Last month’s pledge by Saudi Arabian Energy Minister Prince Abdulaziz bin Salman to slash production by a further 1 million barrels a day has buttressed global markets. On Feb. 3, a panel that oversees OPEC’s strategy — the Joint Ministerial Monitoring Committee — will convene online to assess the outlook. JMMC is unlikely to recommend new policies, which will instead be tackled at the next full OPEC+ meeting in early March.

In the U.S., analysts are expecting domestic crude inventories declined last week, according to a Bloomberg survey. The industry-funded American Petroleum Institute was to report its figures later Feb. 2 ahead of the U.S. government’s storage tally Feb. 3.

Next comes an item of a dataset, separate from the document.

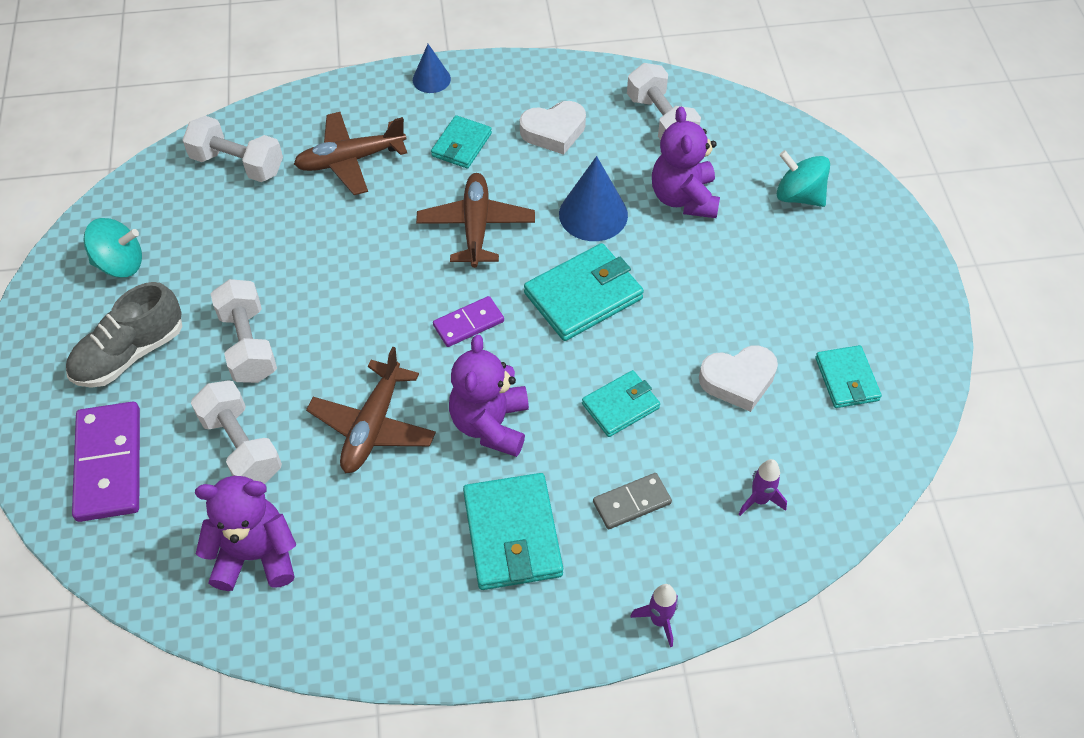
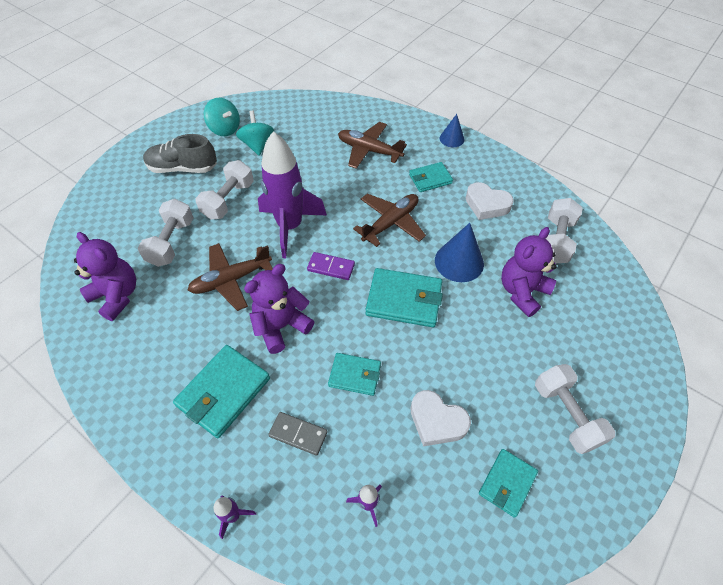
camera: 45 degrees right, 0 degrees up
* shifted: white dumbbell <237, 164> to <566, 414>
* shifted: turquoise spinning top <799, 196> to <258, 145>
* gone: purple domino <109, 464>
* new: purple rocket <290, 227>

Still, technical indicators point to prices being due for a pullback, with Brent and WTI settling above their upper Bollinger bands. At the same time, the near-term impact of the pandemic on demand limits how far crude’s rally can extend. Even amid a spate of unplanned refinery outages that normally would boost gasoline prices on the U.S. Gulf Coast, they are barely causing a ripple as the pandemic continues to cap fuel demand.

Meanwhile, retail investors using online chatrooms such as Reddit will be hard-pressed to influence other commodity markets beyond silver, Goldman Sachs Group Inc.’s Jeff Currie said in a Bloomberg Television interview.

“When you start to get to markets like oil and natural gas, the liquidity is substantially larger and it becomes that much more difficult to do,” Currie said. “To be the marginal driver in these markets like they were in silver yesterday, is a much larger question mark.”